Buying Gazprom’s shares at 150 rubles per stock is unprofitable, says Deputy Director General for Investment Analysis at Zerich Capital Management Andrei Vernikov, as the next resistance level is at 153 rubles ($4.4).

“It is not worth risking for the sake of two percent profit that can miss investors’ pockets because of Ukraine’s unwillingness to make prepayment for gas,” he said.

Vernikov assumed Gazprom shares could rise to 185 rubles ($5.36) this year but not until there was some positive news for the company.

Gazprom went up 0.83% to 146.55 rubles ($4.2) on Moscow Stock Exchange as of 15:45 Moscow time. The shares soared two percent to 148.55 rubles ($4.3) immediately after the Chinese deal report.

Take or pay terms included

The contract signed between Russian gas monopoly Gazprom and the Chinese National Petroleum Corporation (CNPC) includes a take-or-pay condition, says a news release from the Russian operator.
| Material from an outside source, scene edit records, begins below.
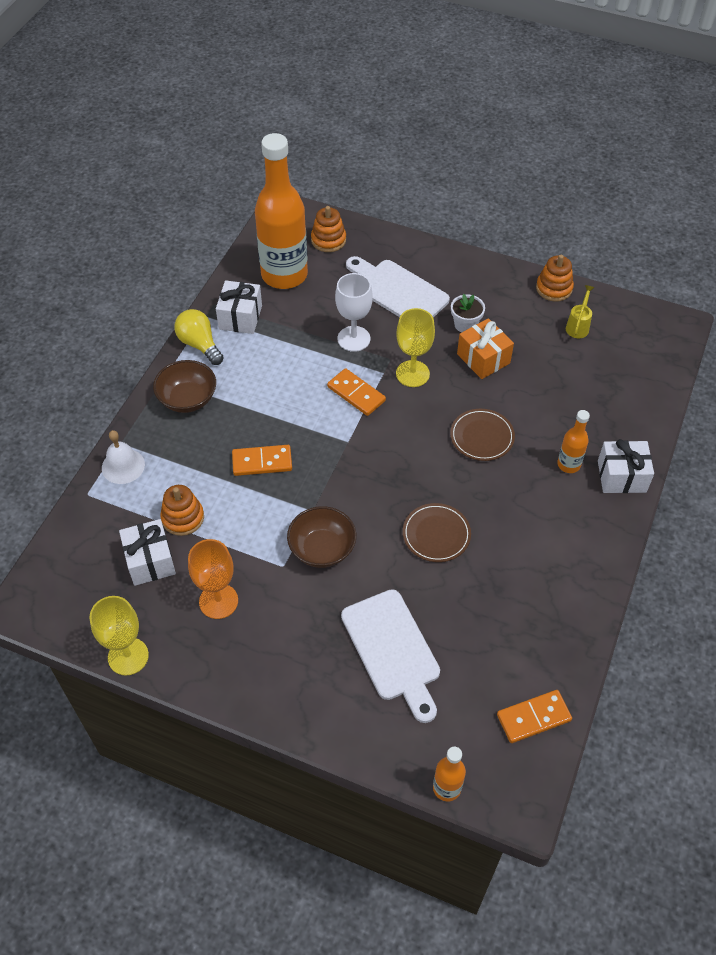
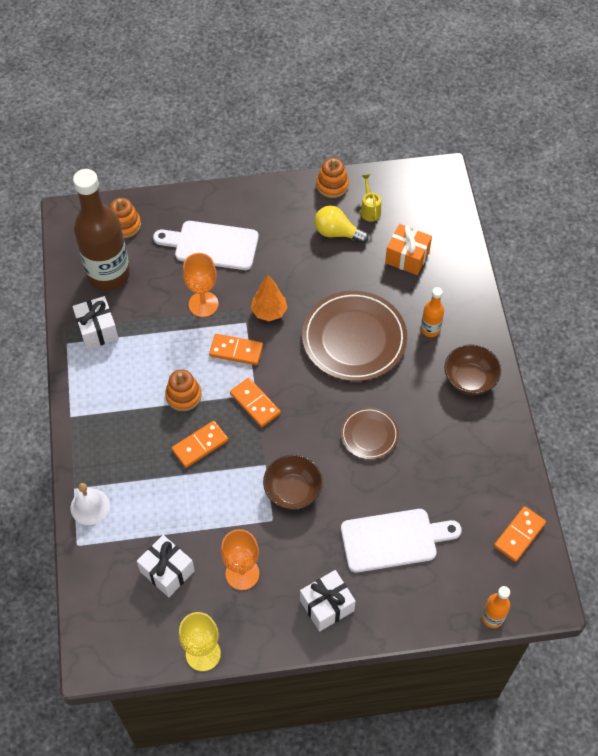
camera: 30 degrees left, 5 degrees up
(183, 518) = (169, 523): orange stacking toy -> orange stacking toy (183, 395)
(187, 399) = (103, 423): brown bowl -> brown bowl (470, 379)
(199, 344) = (80, 370): yellow light bulb -> yellow light bulb (337, 233)
(284, 275) = (108, 274): orange bottle -> brown bottle
(341, 450) = (255, 403): none -> orange domino
(353, 339) = (203, 304): white goblet -> orange goblet
(393, 650) = (393, 539): white cutting board -> white cutting board turned 45 degrees counterclockwise
(412, 374) = (269, 312): yellow goblet -> orange tree
(465, 324) = (283, 249): white flower pot -> none
(482, 437) = (354, 339): brown plate -> brown plate, size x1.89
(483, 358) = (315, 272): orange gift -> orange gift (407, 257)
(621, 476) = (472, 320): white gift -> white gift (327, 605)

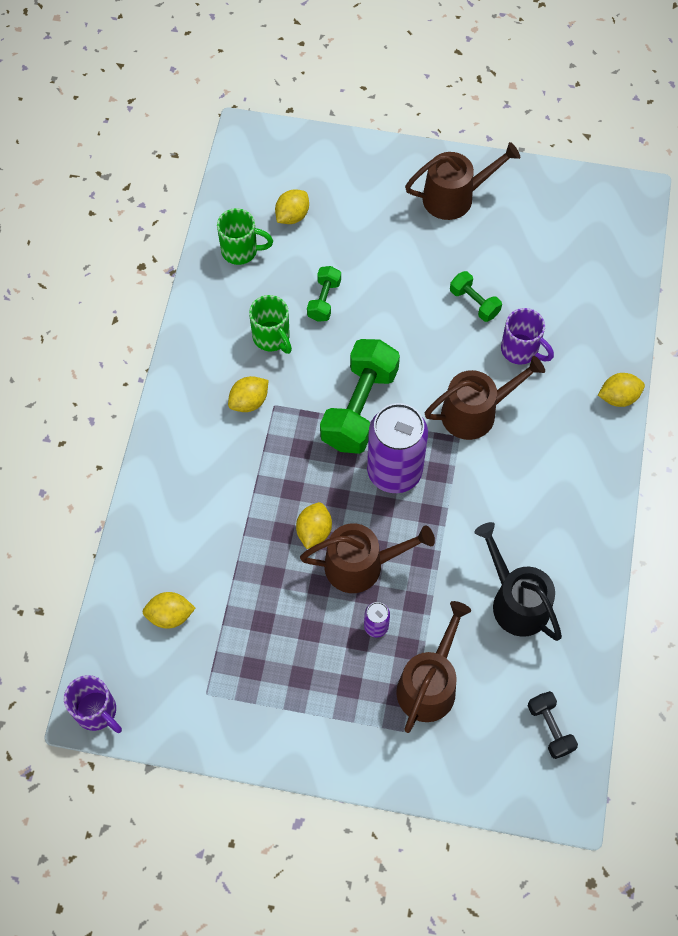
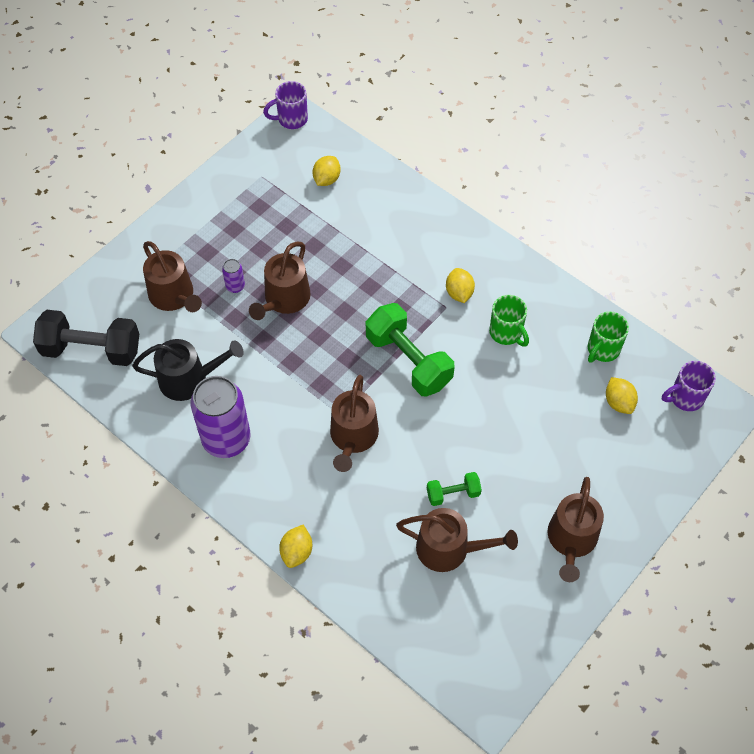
camera: 120 degrees right, 5 degrees down
(272, 338) = (506, 333): green mug -> green mug turned 120 degrees counterclockwise
(314, 531) = (329, 284): yellow lemon -> none
(324, 300) = (520, 385): green dumbbell -> none
(394, 471) = (341, 356): purple can -> purple can (226, 439)
(521, 350) = (386, 503): purple mug -> purple mug (685, 398)
(528, 281) = (449, 549): none -> brown watering can
(550, 728) = (91, 349): black dumbbell -> black dumbbell, size x1.98

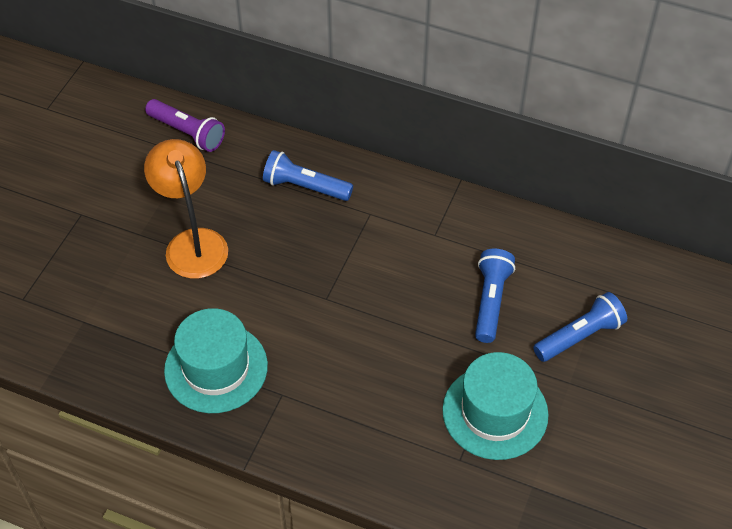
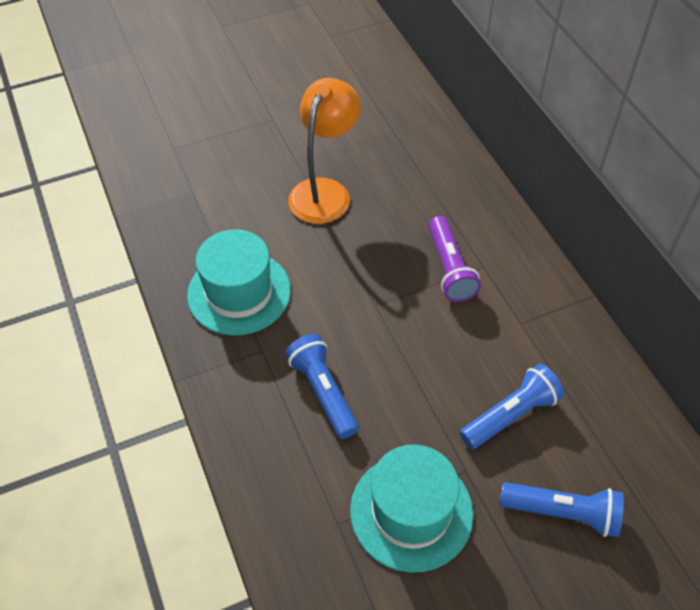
camera: 45 degrees right, 0 degrees up
(187, 133) = (408, 112): purple flashlight -> purple flashlight (449, 268)
(305, 187) = (453, 210): blue flashlight -> blue flashlight (323, 392)

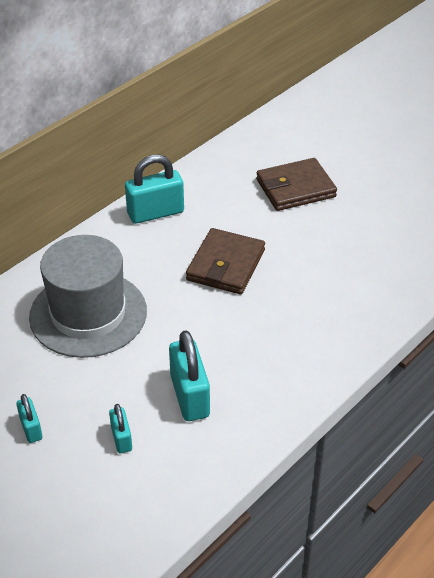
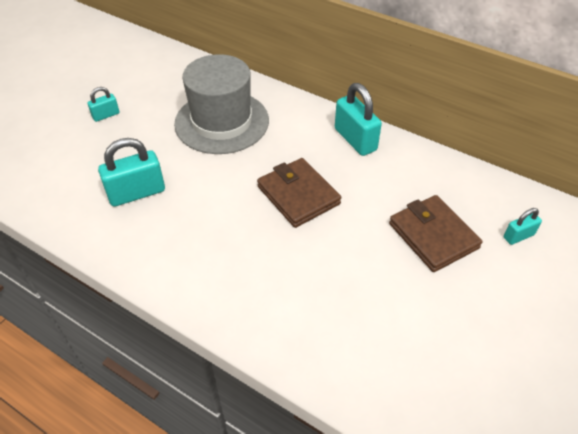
camera: 80 degrees right, 5 degrees up
(121, 438) = (94, 161): turquoise padlock -> turquoise padlock (518, 236)
(225, 265) = (298, 195): brown wallet -> brown wallet turned 45 degrees clockwise

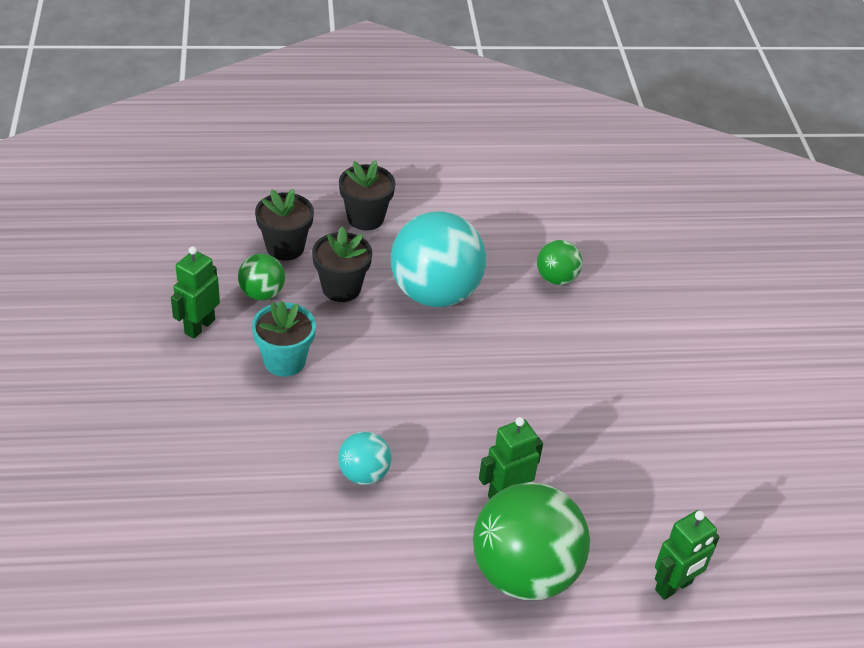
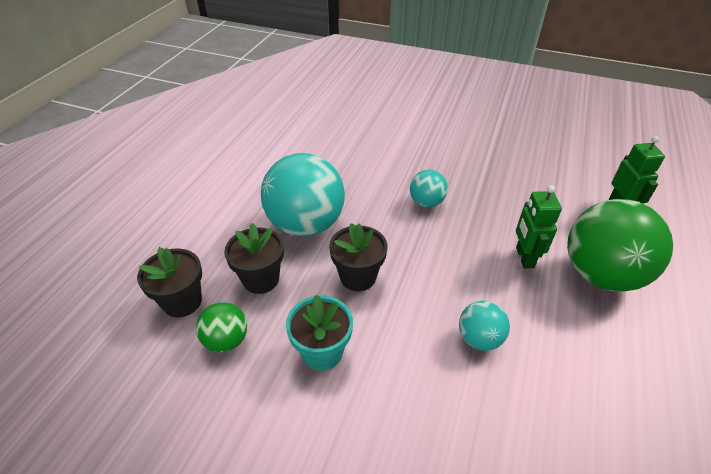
camera: 60 degrees left, 0 degrees up
(199, 326) = (233, 412): green robot -> none
(365, 218) = (193, 235): black flower pot -> black flower pot (358, 277)
(542, 384) = (426, 202): none -> turquoise ball
(556, 278) = (333, 161): green ball -> none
It has been signed on mutually beneficial terms and includes key parameters such as a price formula pegged to an oil basket and the take-or-pay clause, the statement says.

The 30-year contract for eastern-route supplies stipulates annual export of 38 billion cubic meters of Russian gas.

“Russia and China have signed the largest gas contract in the history of the Soviet Union and Gazprom — for more than 1 trillion cubic meters of gas over the term of the contract,” said chief executive Alexei Miller. “We have opened a brand new sales market with huge potential for Russian gas.”

Arranging pipeline supply to China was the major investment project, with $55 billion to be invested in production and transportation facilities in Russia alone, said Miller. Large-scale gas infrastructure planned in Russia’s east was bound to spur the region’s economy, he added.